Citing the Office of the Coordination of Humanitarian Affairs (OCHA), spokesman Stephane Dujarric reported during a news conference that “more than 45,000 people have been observed moving from the north to the south” of the Gaza Strip.
He stated that the UN and its partners on the ground are “working to mitigate the impact of the widespread destruction of critical water, sanitation and hygiene infrastructure that has taken place throughout the Gaza Strip.”
Asked about US President Donald Trump’s impending executive order to withdraw from the UN Human Rights Council and block funding for the UN relief agency for Gaza (UNRWA), Dujarric said: “We will obviously see what is being signed right.”

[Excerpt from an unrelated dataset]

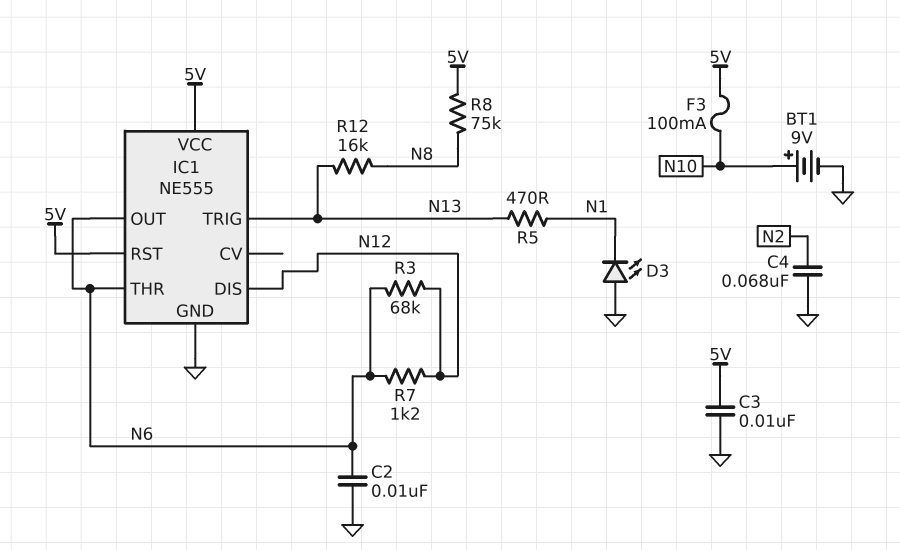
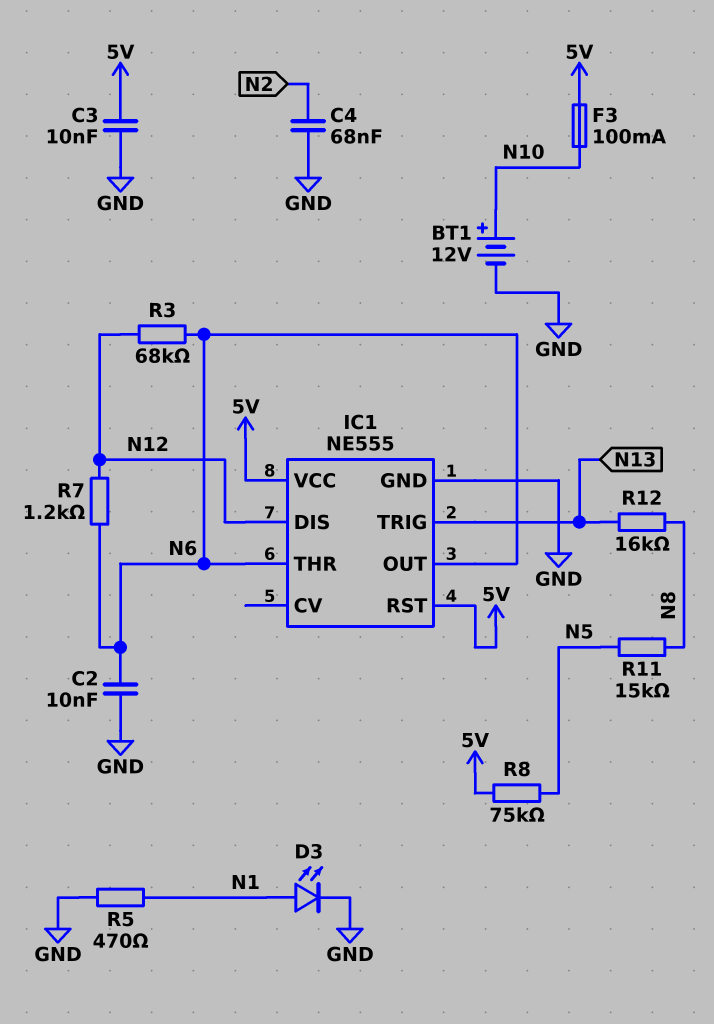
BT1: 9V (plus N10, minus GND) -> 12V (plus N10, minus GND)
D3: LED (A GND, K N1) -> LED (A N1, K GND)
R5: 470 (N1, N13) -> 470 (GND, N1)
R8: 75k (5V, N8) -> 75k (5V, N5)
R11: none -> 15k (N5, N8)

“But the US will take the decision that it takes. It doesn’t alter our position on the importance of the Human Rights Council,” he said according to Anadolu.
Describing the executive order as “something that’s very new,” Dujarric affirmed that the decision will not change the UN’s ” commitment to supporting UNRWA in its work and in its work of delivering critical services to Palestinians under its jurisdiction, its mandate.”
The US funding to the UNRWA was suspended in 2024 under the Joe Biden administration after Israel accused 12 of UNRWA’s thousands of employees in Gaza of being involved in the Oct. 7, 2023, Hamas attack on Israel.
Amid a probe of the claims, at least 16 countries, including the US, paused or suspended funding to the agency, and its aid work for Gaza’s famine-stricken population. But most of the key donors resumed aid after an independent review of UNRWA found that Israel had not provided any evidence to back its claims.
UNRWA was created by the UN General Assembly more than 70 years ago to assist Palestinians who were forcibly displaced from their land
Israel had ordered UNRWA to shut down all operations in East Jerusalem by Thursday, in line with a directive communicated in a letter from Israel’s Permanent Representative to the UN Danny Danon to UN Secretary-General Antonio Guterres on Jan. 24.
Following the order, UNRWA evacuated its headquarters in Sheikh Jarrah in East Jerusalem, where it had operated since 1951, as well as a clinic in the Old City and multiple schools, including a vocational training center.
The move came amid growing tensions between Israel and international organizations, as multiple UN bodies continue to raise concerns over the deteriorating humanitarian situation in Gaza and the West Bank.